Prisma Health Midlands to Pay $1 Million

Prisma Health Midlands to Pay $1 Million to Resolve Alleged Controlled Substance Act Violations

COLUMBIA, S.C (STL.News) Prisma Health Midlands (“Prisma”) has agreed to pay a record $1 million to resolve allegations that it committed recordkeeping and dispensing violations of the Controlled Substances Act (CSA).  These requirements are designed to prevent the diversion of controlled substances.

This civil settlement includes a memorandum of agreement and is the culmination of a joint Drug Enforcement Administration (DEA) and U.S. Attorney’s Office investigation that began in November of 2018 when two Prisma patients were arrested for distributing drugs, some of which, the United States alleges, they were able to receive through Prisma’s pharmacy.
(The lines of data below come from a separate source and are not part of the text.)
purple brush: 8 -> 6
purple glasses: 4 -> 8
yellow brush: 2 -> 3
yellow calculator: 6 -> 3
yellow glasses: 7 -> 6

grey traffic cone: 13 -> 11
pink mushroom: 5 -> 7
This marks the largest settlement involving allegations of CSA violations in the state of South Carolina.

“Pharmacists must comply with their responsibilities to issue controlled substances only for legitimate medical purposes and in the usual course of their professional practice,” said U.S. Attorney Corey F. Ellis.  “When pharmacists ignore or disregard red flags, their actions allow controlled substance prescriptions to be diverted for illegitimate and dangerous purposes.”

“The mission of DEA’s Division of Diversion Control is to prevent, detect and investigate the diversion of controlled pharmaceuticals,” said Robert J. Murphy, the Special Agent in Charge of the DEA Atlanta Field Division.  “In this case, DEA Diversion Investigators did an outstanding job of uncovering recordkeeping discrepancies for the controlled substances Prisma purchased, maintained and dispensed.  The DEA and the U.S. Attorney’s Office are committed to making sure healthcare providers are abiding by these important mandates.”
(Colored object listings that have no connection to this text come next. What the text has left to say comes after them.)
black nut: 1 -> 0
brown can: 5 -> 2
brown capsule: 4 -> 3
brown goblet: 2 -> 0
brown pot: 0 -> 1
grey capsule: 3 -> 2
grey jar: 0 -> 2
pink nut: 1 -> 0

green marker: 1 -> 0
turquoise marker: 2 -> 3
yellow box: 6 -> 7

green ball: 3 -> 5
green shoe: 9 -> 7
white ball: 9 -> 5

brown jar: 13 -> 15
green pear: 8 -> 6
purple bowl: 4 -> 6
The United States alleges that Prisma failed to notify the DEA within one business day regarding thefts or significant losses of controlled substances over a three-year time period.  As a DEA registrant, Prisma has certain recordkeeping and reporting obligations and one of these is to promptly notify the DEA whenever a theft or significant loss occurs.

The United States further alleges that Prisma violated the CSA by filling prescriptions that were not issued for a legitimate medical purpose for two patients who have now pleaded guilty to federal drug distribution charges.

The conduct outlined in the settlement agreement is merely alleged; the agreement does not constitute an admission of liability by Prisma.

A main objective of the CSA is controlling illegitimate traffic of controlled substances.  To prevent the diversion of controlled substances, the CSA regulates persons, companies and other entities that manufacture, distribute, and dispense controlled substances.  With more than 100,000 Americans dying last year from drug overdose, the Justice Department and the DEA are committed to using every resource available to prevent overdose deaths and hold accountable those responsible for the opioid crisis.

The government’s rigorous investigation and resolution of this matter illustrates the government’s ongoing dedication to stem the prescription opioid crisis by ensuring that opioids are not diverted and abused.

This matter was investigated by the DEA Group Supervisor Adam Roberson, DEA Investigator Kelli Capehart, and DEA Investigator Sai Rivera along with Civil Division Chief James Leventis and Assistant U.S. Attorney Johanna Valenzuela of the U.S. Attorney’s Office for the District of South Carolina.